Exercise instructions |
What is needed is an exact copy of every entry below, with the pictures left out.

(Recorded data)
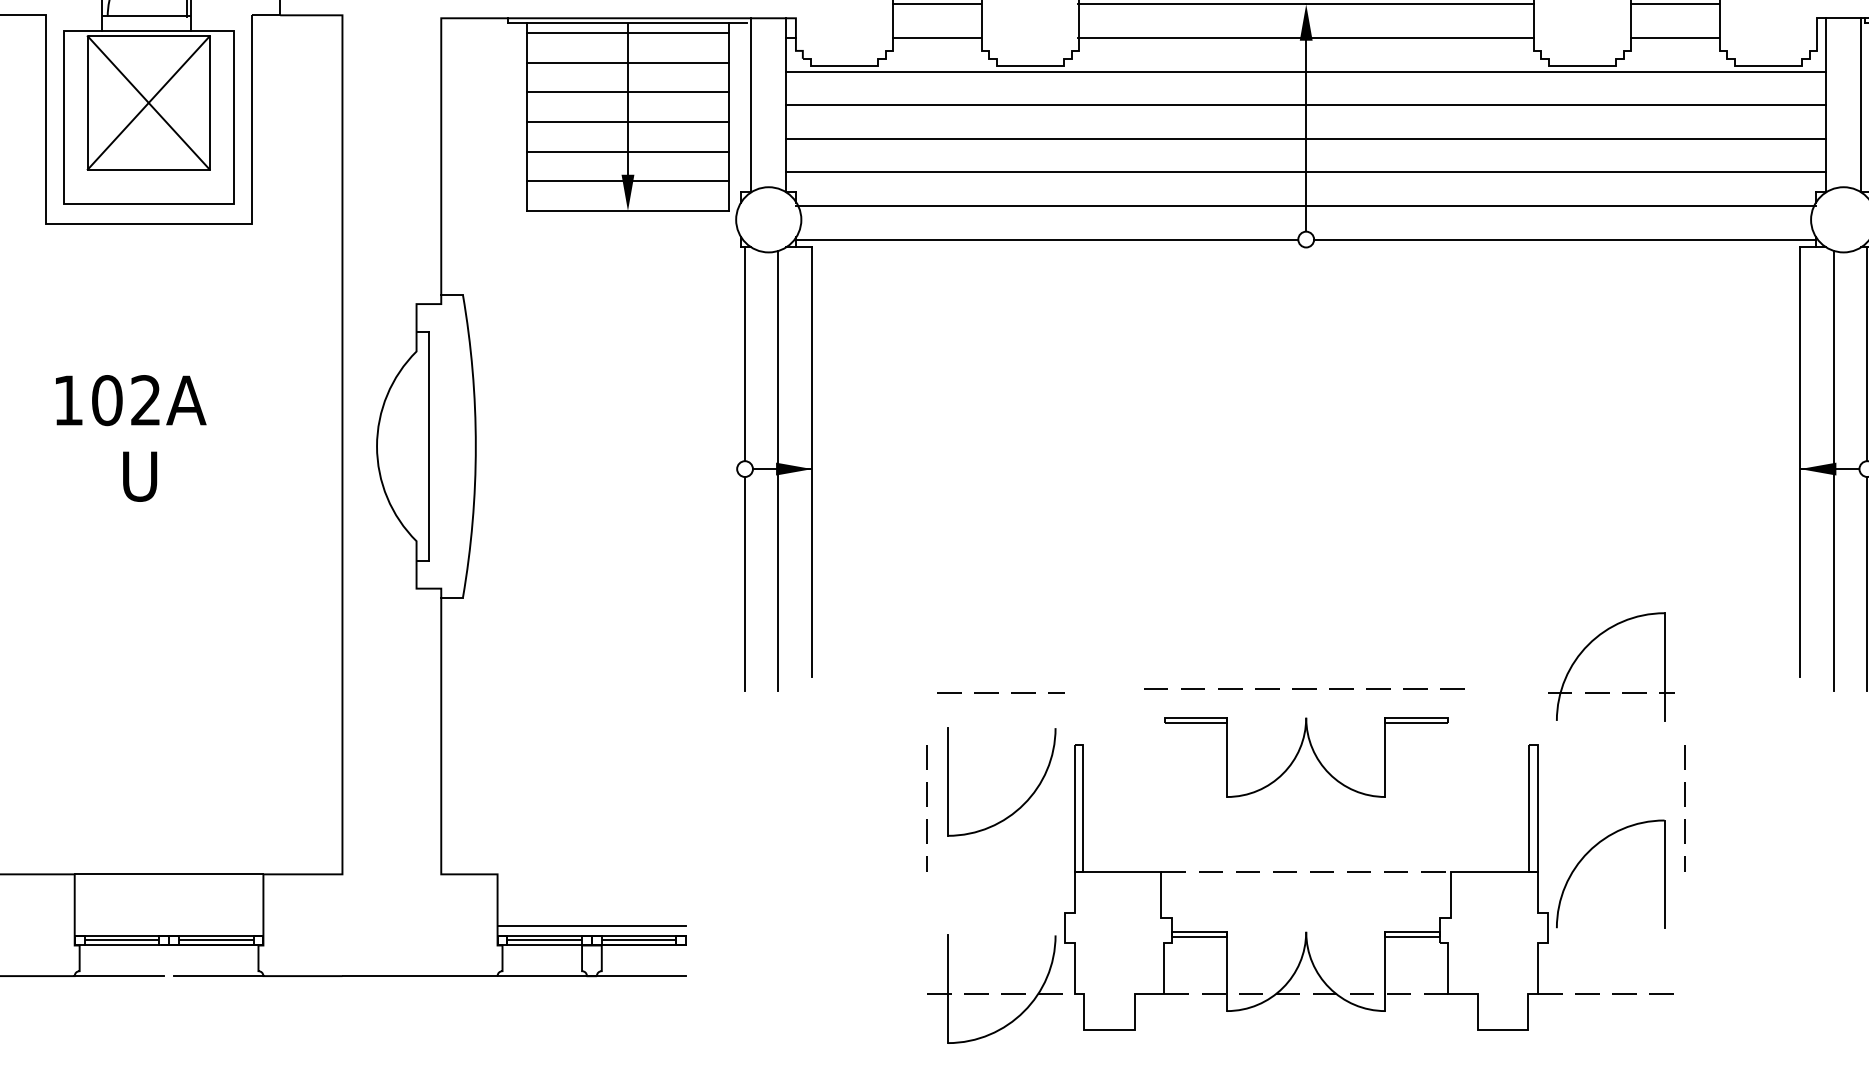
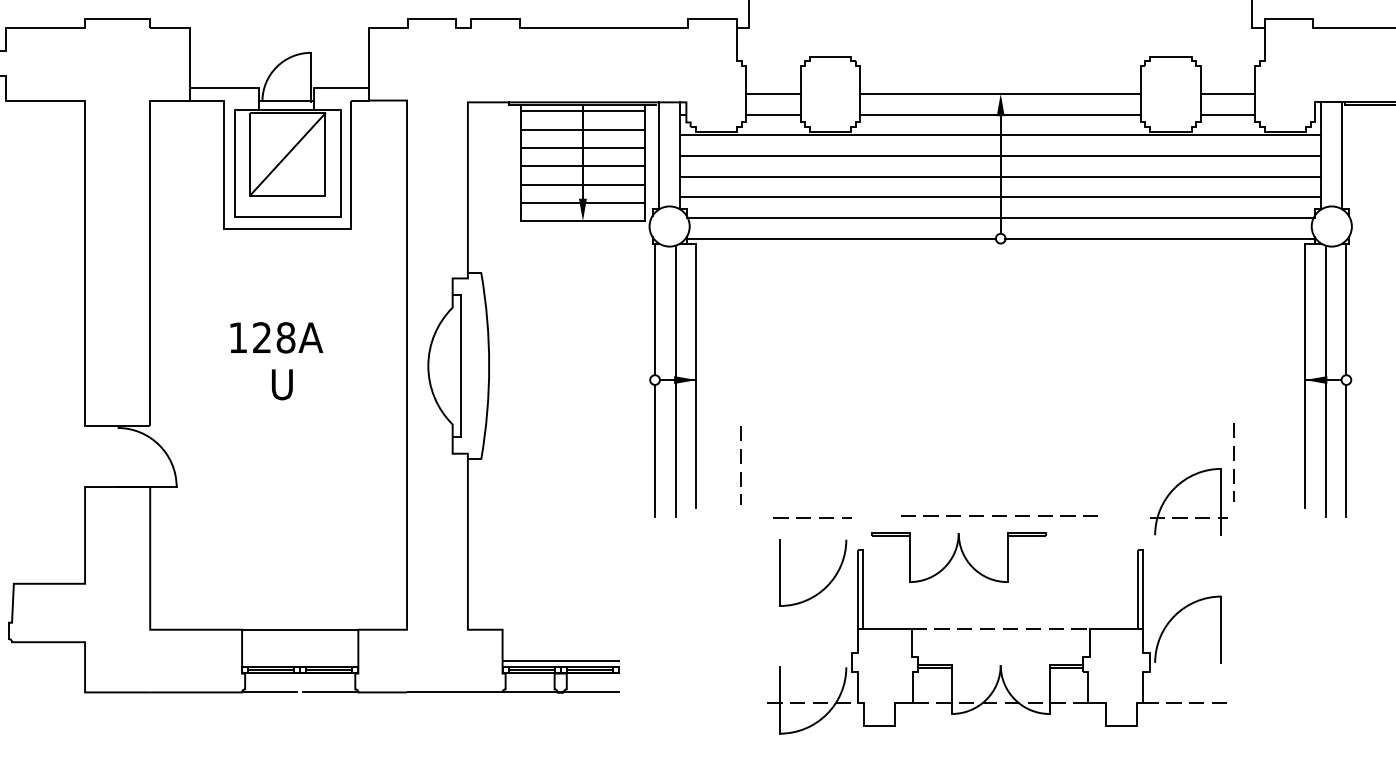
line: (148, 102) -> (287, 154), removed
text: (125, 399) -> (273, 337), 102A -> 128A
part: (1305, 757) -> (958, 557), moved
line: (925, 805) -> (740, 463), moved
line: (1684, 805) -> (1233, 460), moved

Answer to the problem |
line: (148, 102) -> (287, 154), removed
text: (125, 399) -> (273, 337), 102A -> 128A
part: (1305, 757) -> (958, 557), moved
line: (925, 805) -> (740, 463), moved
line: (1684, 805) -> (1233, 460), moved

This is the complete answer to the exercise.